El hedonismo visual de Barceló
El artista llega ahora a los premios Ortega y Gasset con una propuesta exultante de plenitud vital donde todo cambia, gira y se transforma a un ritmo vertiginoso e imprevisible: tiene algo de metáfora cuajada de su mundo plástico y también escultórico

Que sin Miquel Barceló el mundo sería peor de lo que es resulta una obviedad transparente incluso para quienes todavía no hayan descubierto el lujurioso hedonismo de un creador superdotado para sacar el latido vital de la materia inerte. Las bibliotecas que pintaba en sus tiempos juveniles eran autorretratos atestados de libros de un lector voraz, aunque ya no estén en sus cuadros (o estén en sombra, invisibles). A cambio, ahora la fastuosa fauna marina ha poblado sus telas con una densidad alucinada de magia bajo control y una pericia microscópica en la captación del mundo submarino.
Lo ve, lo vive, lo navega y lo bucea desde que era el niño mallorquín que relata en un fascinante libro de confidencias, De la vida mía (en verso tomado de Luis de Góngora), recién traducido del francés al catalán y al castellano. Y, sin embargo, las reverberaciones que obtiene de los destellos en el desierto africano, de las manchas de agua y de las indumentarias de las mujeres —amarillos vivaces, azules intensos, ocres arenosos— parecen a simple vista el contramundo de esa viscosidad de peces, cuevas, conchas, fósiles o meras gambas llenas de prisas. La suntuosidad del color y del brío libérrimo se hicieron galácticos en la fascinante cúpula de la sala de los derechos humanos de la ONU en Ginebra: el subsuelo marino se encaramaba al cielo de la cúpula en un contraincendio de estalactitas turbador porque desde ningún ángulo es igual la visión y desde todos las sombras y los matices acechan al espectador.

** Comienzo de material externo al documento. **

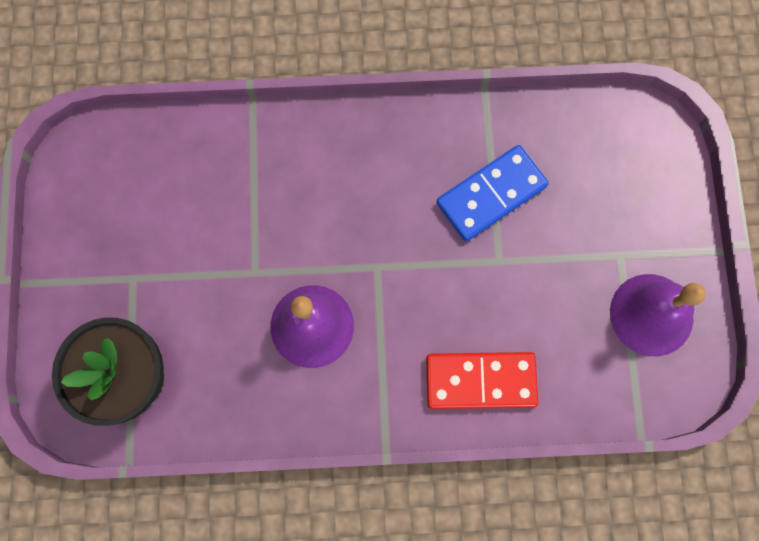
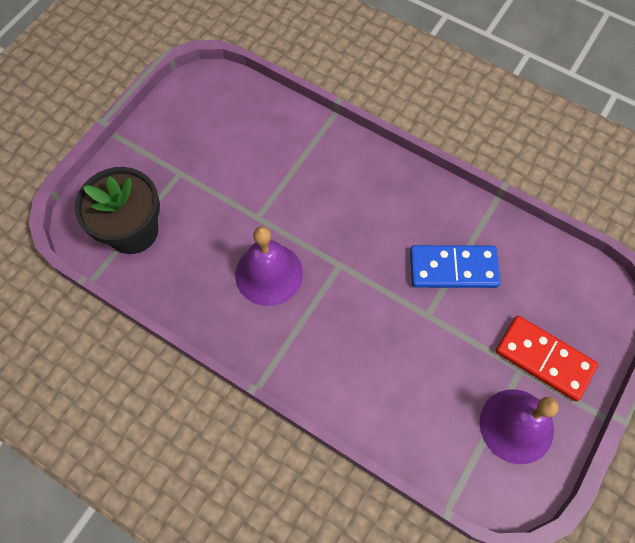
camera: 35 degrees right, 10 degrees down
(480, 381) = (356, 386): red domino -> red domino (544, 359)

Barceló llega ahora a los premios Ortega y Gasset con una propuesta exultante de plenitud vital donde todo cambia, gira y se transforma a un ritmo vertiginoso e imprevisible: tiene algo de metáfora cuajada de su mundo plástico y también escultórico. Ahí encontró hace años una veta onírica de fantasía y deformación casi humorística, zumbona, cuando los coches se abollan o los peces abren la boca gigante o los recipientes de arcilla se salen de sí mismos.
Por eso visitar su taller en Farrutx —con el ventanal abierto al mar y las paredes saturadas de telas de gran formato— tiene algo de viaje al delirio desatado de un creador meticulosísimo con sus materiales básicos, sus arcillas, sus pigmentos, todos ordenados de forma obsesiva en un almacén propio, todos etiquetados con precisión, aunque eso tampoco basta, pese a las decenas de cubos y paquetes que los albergan. Hace nada ha recorrido la geografía del globo —de Australia a Francia— en busca de las cuevas y grutas que contienen los testigos de la expresividad voluntaria o involuntaria de nuestros antepasados remotos: la voluptuosidad de la roca comulga con la expresividad bruta de los grumos de su pintura, a la vez que las grandes plazas de toros que lleva pintando hace muchos años acogen a un diminuto individuo en danza con el animal. Los cuadernos de notas, las notas de diario y la compulsiva voluntad de que sean las manos las que trabajen por su cuenta retratan una forma de vivir la pintura y la creación que tiene poco de oficio y mucho de inmersión vital, de absorción plena en el mundo de las formas, las imágenes, los colores y la presión física de la realidad natural.
No mueve mucho las manos cuando habla, seguramente porque las manos ya están puestas en otro sitio, encima del barro, de la tela, de la pintura, sin que los incautos observadores seamos capaces de verlo. Pero ahí está: reproduciendo el origen fundamental de la vida como existencia biológica, o como si fuese el privilegiado intérprete de la densidad orgánica de la tierra y el mar en bruto.